For ASCT to be widely available to patients with HR-NB in LMIC, we incorporated several low-cost adaptations, reported earlier.7 The strategy now enables us to offer ASCT universally to all patients with HR-NB in our center. The 3-year OS of patients with HR-NB with ASCT was 41% in our center. The OS with ASCT exceeds the OS of 29.3% observed without ASCT in the current study, though the difference is not significant (P-value 0.46). The efficacy of ASCT for HR-NB cannot be suitably commented on the comparison of the two studies, due to the limited size of cohorts.
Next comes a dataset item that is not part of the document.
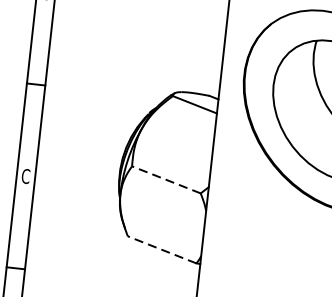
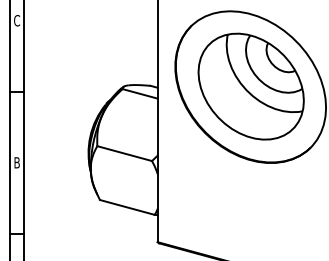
text: (26, 176) -> (17, 162), C -> B
line: (166, 179) -> (124, 153), dashed -> solid
line: (161, 249) -> (126, 207), dashed -> solid

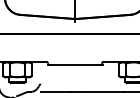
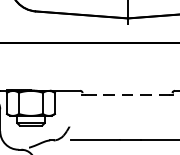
line: (75, 65) -> (128, 96), solid -> dashed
The limitations of the study are a retrospective design with a limited number of patients from a single-center.
In conclusion, a 4-year EFS of 29.3% was observed when 4-cycles of TVD were administered instead of ASCT in patients with HR-NB. The study will aid stakeholders in LMIC for making informed decisions while considering the options of treatment for HR-NB if access to ACST and dinutuximab is lacking.